DOE Job Report Shows Gains in Indiana
By Brett Peveto • Indiana News Service
A new look at clean energy jobs in the U.S. shows growth in Indiana and the prospect of greater gains in the future.
The Department of Energy recently released its annual U.S. Energy and Employment report showing clean energy jobs increased nearly 4% nationally over the last year, faster than the overall rate of job growth in the nation. Indiana saw a growth rate of more than 3% in clean energy jobs.
Laura Ann Arnold, president of the Indiana Distributed Energy Alliance, said large solar projects are currently leading the clean energy sector.
“It would appear that it’s extremely robust for utility scale solar based on who is requesting interconnection,” Arnold observed. “The data from the national report shows that it’s solar that continues to be out front in terms of development.”
The Energy Department report showed the clean energy sector supports more than 96,000 jobs in Indiana, including in renewable energy generation, grid modernization and storage, efficiency upgrades, and clean vehicle manufacturing.
Most of Indiana is connected to an electric grid managed by the Midcontinent Independent System Operator. The Energy Department report tracking energy sector jobs is based on last year’s numbers, but Arnold noted looking at planned grid connections can give us a more current picture of upcoming projects across the region.
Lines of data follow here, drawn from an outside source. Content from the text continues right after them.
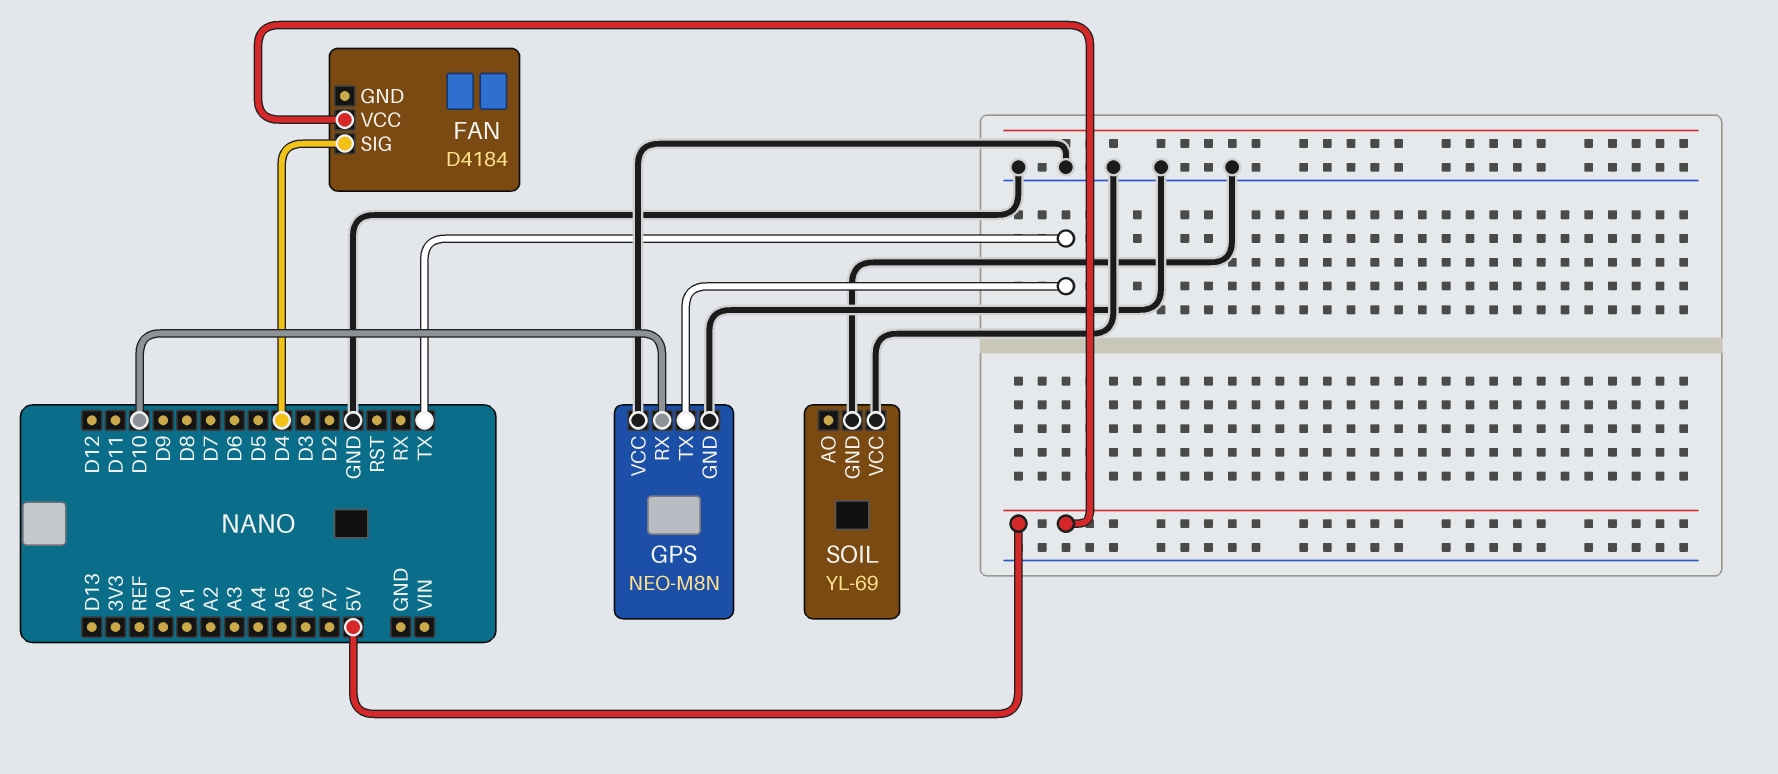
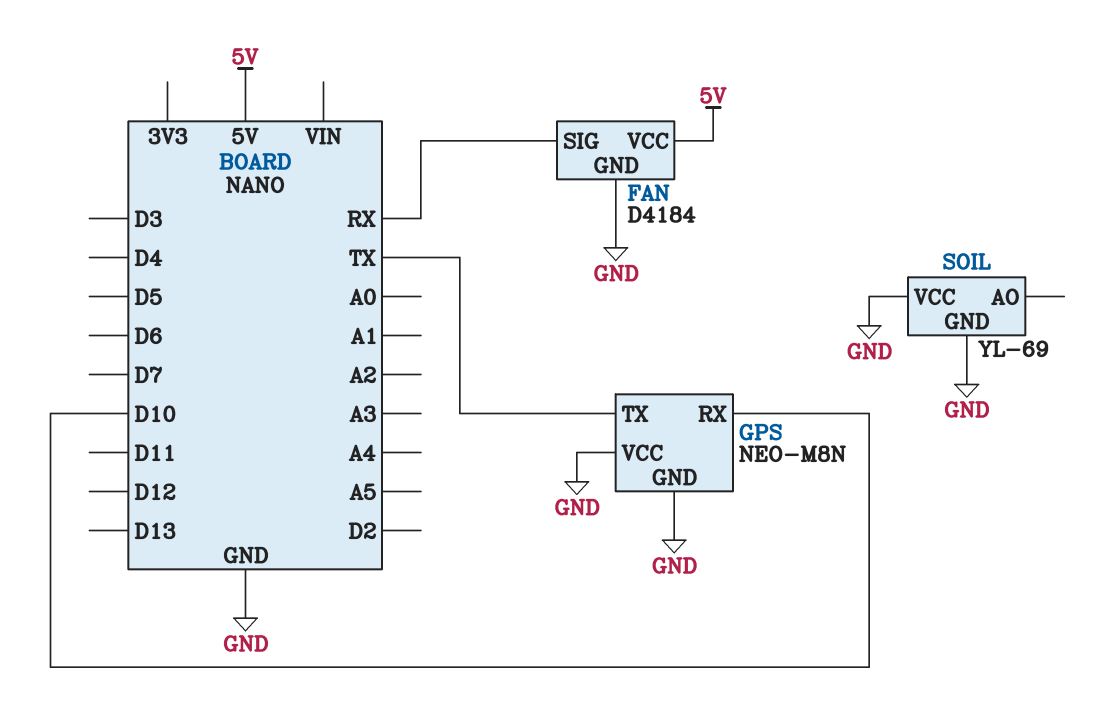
FAN pin GND: none -> GND
FAN pin SIG: D4 -> RX

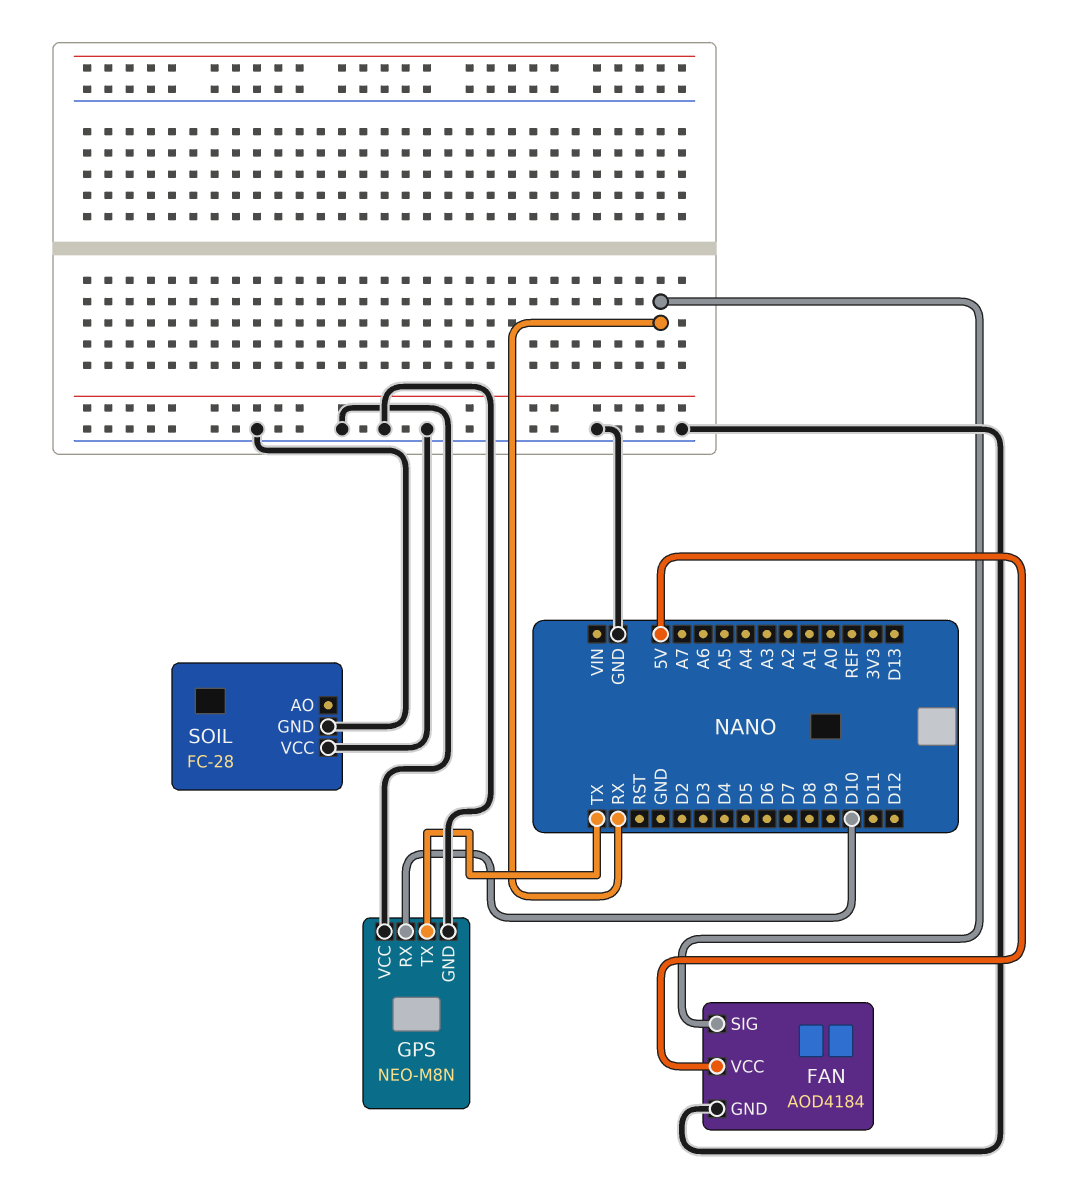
FAN: D4184 -> AOD4184
SOIL: YL-69 -> FC-28

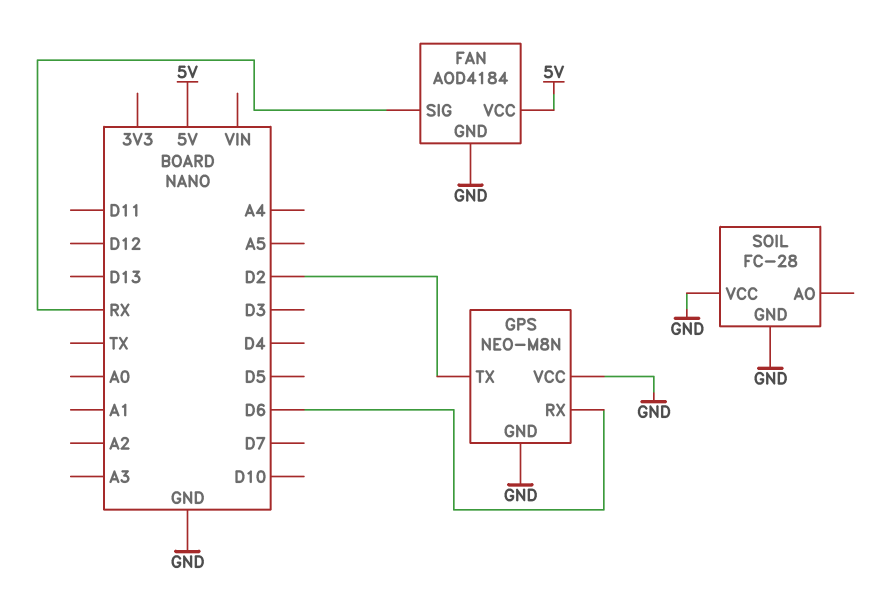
GPS pin RX: D10 -> D6
GPS pin TX: TX -> D2

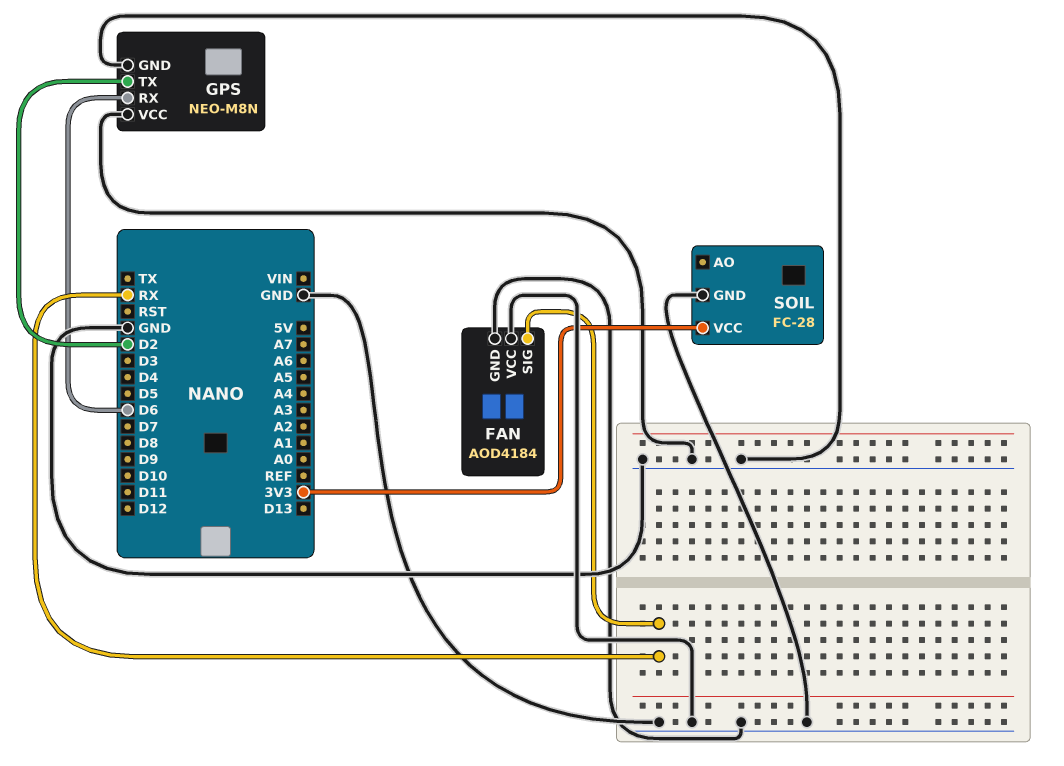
FAN pin VCC: 5V -> GND
SOIL pin VCC: GND -> 3V3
“The MISO interconnection queue for solar only shows that there is 15,000 megawatts in the queue,” Arnold pointed out. “That’s a fairly big number. A typical, say, power plant or solar farm, might be in the anywhere from 150 to 400 megawatt size.”
The Department of Energy report showed the energy sector nationally has recovered 71% of the jobs lost during the pandemic, but the distribution of jobs has shifted across technologies.